Youth Link NI is the inter-church youth service for Northern Ireland, working together to develop excellence in youth work and ministry, and to promote equity, diversity and interdependence. It was originally the shared dream of four larger churches – Presbyterian, Methodist, Roman Catholic and Church of Ireland – and was subsequently joined by the Religious Society of Friends and Non-Subscribing Presbyterian Church. Their vision is of churches enabling young people and youth practitioners to be agents of transformation in a divided society.
Kairos is a Greek word for time, which Youth Link has adopted to suggest God’s time, a particular moment of opportunity that must be seized. The Kairos Project is built on the idea that the 21st century is such a moment, with new challenges and opportunities to enable young people and those who journey with them to be creative peacemakers of the future. It is a 'journey in understanding and building community' - a peer education programme working across communities, aimed at young people aged 16-18.
The project is broken down into three phases. Phase 1 involves preparatory work in groups within a community. Young people discuss how identity and culture is formed and explore their own tradition. They then go on to learn about other traditions, discuss fears and prejudices, and build confidence, trust and relationships within their groups.

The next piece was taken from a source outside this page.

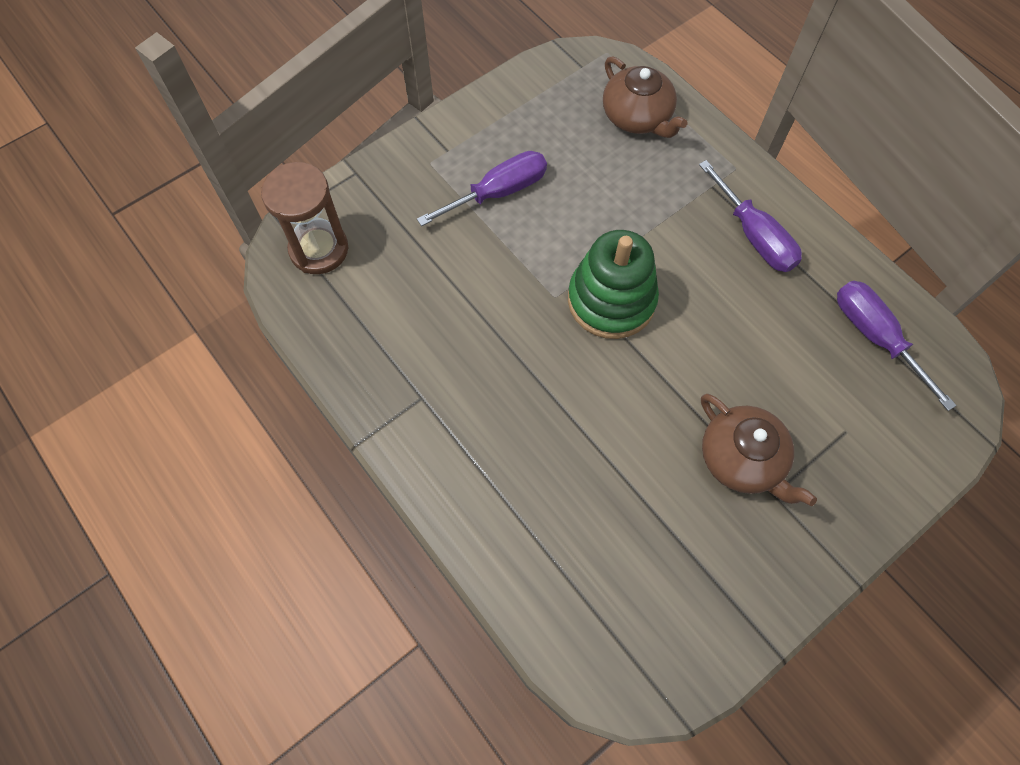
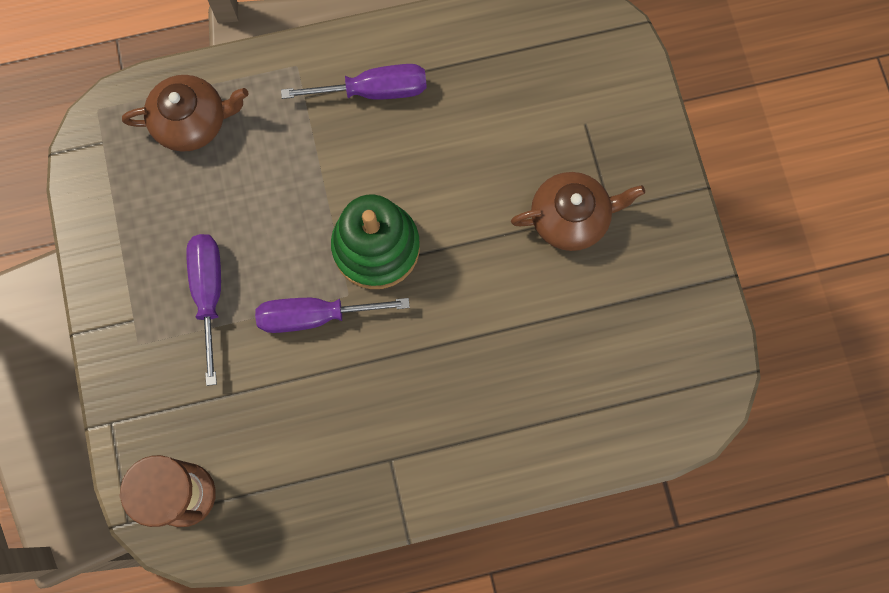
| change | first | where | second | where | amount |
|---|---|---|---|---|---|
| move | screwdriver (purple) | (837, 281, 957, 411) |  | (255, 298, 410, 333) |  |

The second phase works across communities. It involves trust- and relationship-building activities, work on communication skills, and teambuilding. Together, participants tackle questions including how to deal with conflict, explore difference, and move beyond racism and sectarianism. They also discuss faith and peacebuilding. In Phase 3, ‘Peace Builders’, the young people plan and implement a cross-community project together.
Youth Link at Summer Madness
This is a summer conference programme involving young people, Christian leaders, and politicians. As part of Youth Link’s overall work to contribute to a peaceful future for Northern Ireland, this project aims to get young people to come together for open discussions on provocative topics.
In the past, the programme has involved discussions such as:
- ‘Is it ever right to kill?’ – a discussion based on the World Trade Centre attacks of 9/11;
- ‘Where is God in North Belfast?’;
- ‘Grill the Bishop’;
- ‘Making your mark’ – a discussion about how to have an impact on politicians; and
- ‘No Man’s Land’ – an exploration of the meaning of belonging.
Education for Peace / Active Citizenship
Through this discussion group for young people, Youth Link aims to help young people contribute to reconciliation and peace building in Northern Ireland, by allowing them to explore Northern Ireland's history, and to develop skills for creating change.
Twenty young adults from varying backgrounds meet on alternate Monday nights to explore Northern Ireland’s political, religious and cultural diversity, and a Christian response to a divided society. Participants gain a qualification after spending 30 hours meeting on the programme, and 10 hours developing a portfolio. The programme is highly participative and enjoyable, and the young people are invited to help shape its course.
North and West Belfast Training Opportunity
To enable young people to contribute to a peaceful future for Northern Ireland, this project aims to enhance the opportunities available to them. The programme is accredited (through OCR and OCN), and although the broad content is predetermined, Youth Link aim to tailor the course to each group’s interests and needs. The course focuses on community relations to enhance participants’ understanding of what it means to live in a peaceful and inclusive society.
The project first began in 1998, then became formalised through the establishment of working groups in 2000. It aimed to improve youth work in Northern Ireland, supporting practitioners to develop their skills, and developing policy.
As part of Youth Link’s aim of helping young people contribute to a peaceful future for Northern Ireland, JEDI had the following twin aims:
- To develop a coherent strategy for community relations youth work, and education for citizenship; and
- To embed the interrelated principles of equity, diversity and interdependence into the ethos, policies and programmes of the youth sector.
JEDI was directed by a Steering Group. Working groups focused on four themes:
- The Policy Working Group oversaw a pilot of a new strategy development process, conducted by various statutory and voluntary organisations, to inform the whole sector;
- The Practice Working Group published guidelines for all those working on community relations, diversity, and active citizenship with young people. It compiled case studies, and stimulated dialogue about good practice;
- The Training Working Group mapped out existing training provision, and worked on developing a training strategy for the sector; and
- The Research and Evaluation Working Group conducted an audit and an evaluation framework for JEDI, and produced publications describing its work.